The Beginning: Growing up Naked

I grew up almost perminently naked.

Growing up in a naturist home was just like growing up in any other. Like any other family, we would cook, argue, make a mess, tidy up, occassionally even go on holiday. I used to tear round the house with my sister, both of us causing mayhem as we went. The only difference is that most of life happened in the nude.

We never seemed so different to other families – so much so, that I barely noticed the difference. The only thing I did remember noticing was that we had a box by the door where, as soon as we were inside, our clothes would be stripped off and put aside, often not to be thought of again until the next morning.

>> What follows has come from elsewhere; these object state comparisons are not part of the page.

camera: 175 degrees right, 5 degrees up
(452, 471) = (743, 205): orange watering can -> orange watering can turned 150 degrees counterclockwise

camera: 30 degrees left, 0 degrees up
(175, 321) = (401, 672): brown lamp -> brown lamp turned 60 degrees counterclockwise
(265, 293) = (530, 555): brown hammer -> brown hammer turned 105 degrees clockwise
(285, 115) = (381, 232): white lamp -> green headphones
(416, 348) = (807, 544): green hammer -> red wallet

And then there’s the towels. Towels everywhere – on seats, on racks, on tables. Always a towel at hand, to keep us warm (and the furniture, spotless).

Aside from the nudity, it was a perfectly normal – some might even say, boring – childhood. Whilst seeing your family naked from a young age does help you to understand bodies better, I still had some of the usual hang-ups. I hated it when hair grew on my legs, and even suspected for a time that I might be some kind of faun – hairless on the top half of my body, bushy like a goat on the lower half.

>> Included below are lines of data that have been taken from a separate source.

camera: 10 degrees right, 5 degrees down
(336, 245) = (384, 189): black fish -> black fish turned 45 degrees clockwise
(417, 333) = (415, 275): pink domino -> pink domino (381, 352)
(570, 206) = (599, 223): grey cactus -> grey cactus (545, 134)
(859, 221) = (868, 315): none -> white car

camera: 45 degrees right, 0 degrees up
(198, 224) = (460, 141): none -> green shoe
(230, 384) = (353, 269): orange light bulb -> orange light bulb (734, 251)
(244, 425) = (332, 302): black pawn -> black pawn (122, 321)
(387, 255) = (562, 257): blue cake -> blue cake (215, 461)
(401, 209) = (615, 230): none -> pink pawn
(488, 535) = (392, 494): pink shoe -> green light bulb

In teenage years, the random, uncontrollable erections were also hard to manage, and I’d scramble for cover somewhere – anywhere – away from family when it happened, blushing in retreat as I unsuccessfully tried to hide the unmistakable result of rushing hormones. But, just as everything with naturism, the embarrassment didn’t last, and I embraced the changes in my body far quicker than my non-naturist friends.

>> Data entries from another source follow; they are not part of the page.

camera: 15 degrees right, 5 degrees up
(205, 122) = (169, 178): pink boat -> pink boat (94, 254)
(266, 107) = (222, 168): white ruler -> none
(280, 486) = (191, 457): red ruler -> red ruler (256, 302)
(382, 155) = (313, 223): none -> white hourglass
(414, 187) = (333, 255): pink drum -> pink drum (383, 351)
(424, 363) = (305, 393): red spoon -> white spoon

Growing up a naturist wasn’t a magical experience, and my childhood certainly wasn’t carefree. But it did make me more knowledgable and more confident than a lot of my friends. And that’s where the magic of naturism lies – in the simple ability to embrace your body, in front of yourself and in front of others, as something natural and acceptable.

I recommend embracing a nudist lifestyle in a family setting. I was lucky enough to have a family that were already part of the movement. But if you aren’t, don’t be afraid to talk with the rest of your family about it. Even if they don’t want to take part themselves, they will accept you and be happy for you, and see how much freer and happier you are when you are at peace with who you are.

Naturism doesn’t solve all problems – but it’s a good start!